It has a _direct_ relation. The region servers use a write-ahead-log
that can be replayed when they fail, but HDFS cannot guarantee that
what we put in there is really flushed to the datanodes so if the RS
process dies for any reason, the file won't be closed and data will be
lost.
J-D
On Mon, Aug 2, 2010 at 10:50 AM, Vincent Barat <[EMAIL PROTECTED]> wrote:
> My issue is not related to an HDFS failure but to a regionserver process
> crash (just the hbase process, not the whole machine).

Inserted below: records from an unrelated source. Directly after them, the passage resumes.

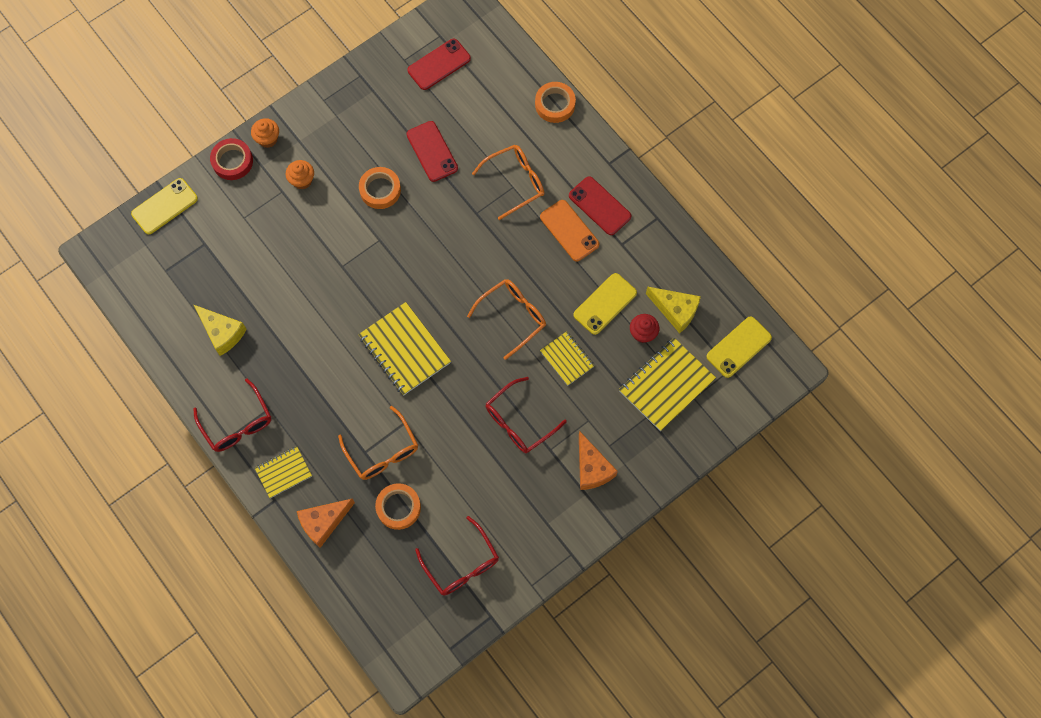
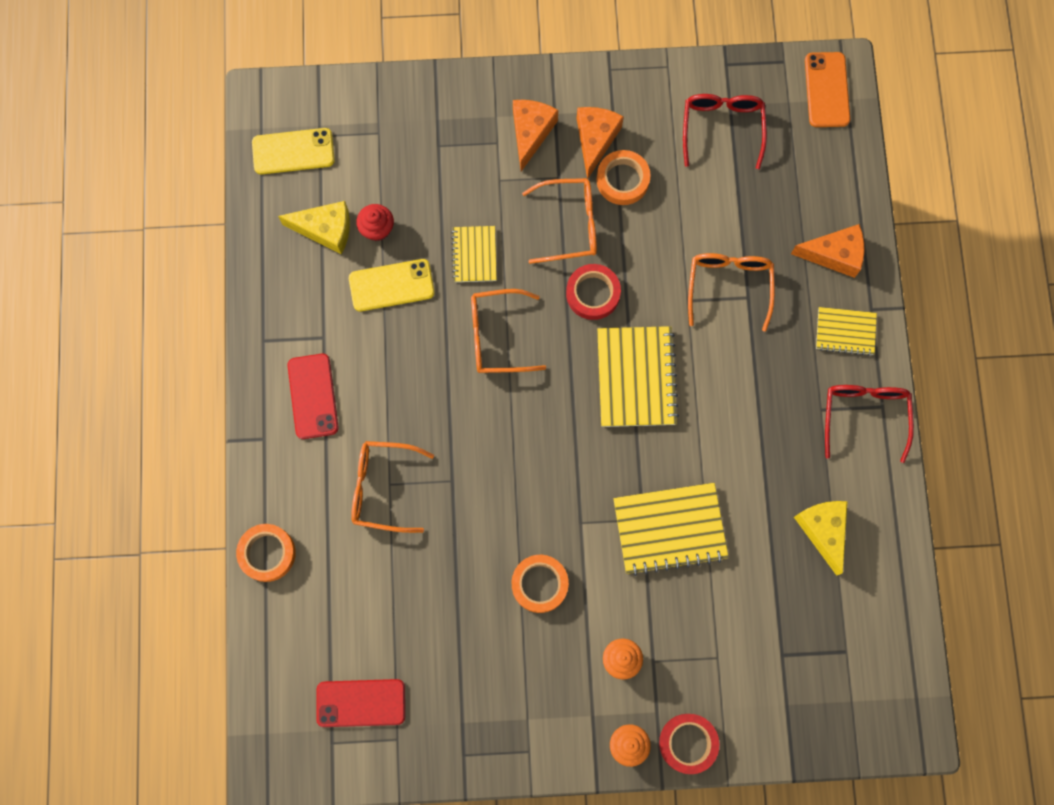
camera: 145 degrees left, 5 degrees up
(164, 206) = (802, 738): yellow phone -> none
(398, 507) = (749, 220): orange tape -> orange tape (622, 180)
(432, 151) = (448, 592): red phone -> none
(470, 385) = (593, 294): none -> red tape
(519, 422) = (570, 224): red glasses -> orange glasses
(544, 494) = (595, 140): none -> orange cheese
(569, 230) = (367, 390): orange phone -> orange phone (826, 90)
(666, 385) = (395, 163): yellow notebook -> yellow notebook (669, 529)
(675, 310) = (325, 230): yellow cheese -> yellow cheese turned 120 degrees clockwise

> Do you think that it can yet have a relation with this stuff ?
>
> Le 02/08/10 19:22, Jean-Daniel Cryans a écrit :
>>
>> HDFS started supporting fsSync in the 0.20-append branch (no release
>> yet) and 0.21.0 so data loss is expect in 0.20 (e.g. latest puts
>> aren't durable). See Todd's presentation for more background
>> information (starts at slide #16):
>>
http://www.cloudera.com/blog/2010/03/hbase-user-group-9-hbase-and-hdfs/>>
>> If you which to use a "durable" hbase, you can use the latest HBase
>> 0.89 (available on the website) along with a snapshot of Hadoop's
>> 0.20-append branch. Alternatively, you can also use Cloudera's CDH3b2
>> which has both (I don't work for them, but it's probably just easier
>> to checkout at the moment).
>>
>> J-D
>>
>> On Mon, Aug 2, 2010 at 10:12 AM, Vincent Barat<[EMAIL PROTECTED]> wrote:
>>>
>>> Hi,
>>>
>>> I have a simple Java program that write data into a set of HBase tables
>>> using the HTable().put() call and an infinite number of retries (in order
>>> to
>>> block when HBase fails and restart when it is up again, and thus guaranty
>>> that my data are written sooner or later).
>>>
>>> My cluster is a test cluster of 2 regionservers running HBase 0.20.3.
>>>
>>> During one (1) regionserver failure, I experienced the following issue:
>>> all
>>> the data I write are lost, with no exception and no error reported (the
>>> call
>>> act as if everything was ok).
>>>
>>> If I shut both regionservers down, I got my exception and errors and my
>>> code
>>> work fine (it blocks and restarts when hbase is up again).
>>>
>>> So my question is: is it a known problem ? Isn't HTable().put() supposed
>>> to
>>> guaranty that the data are correctly written when it returns with no
>>> failure
>>> ?
>>>
>>> Regards,
>>>
>>>
>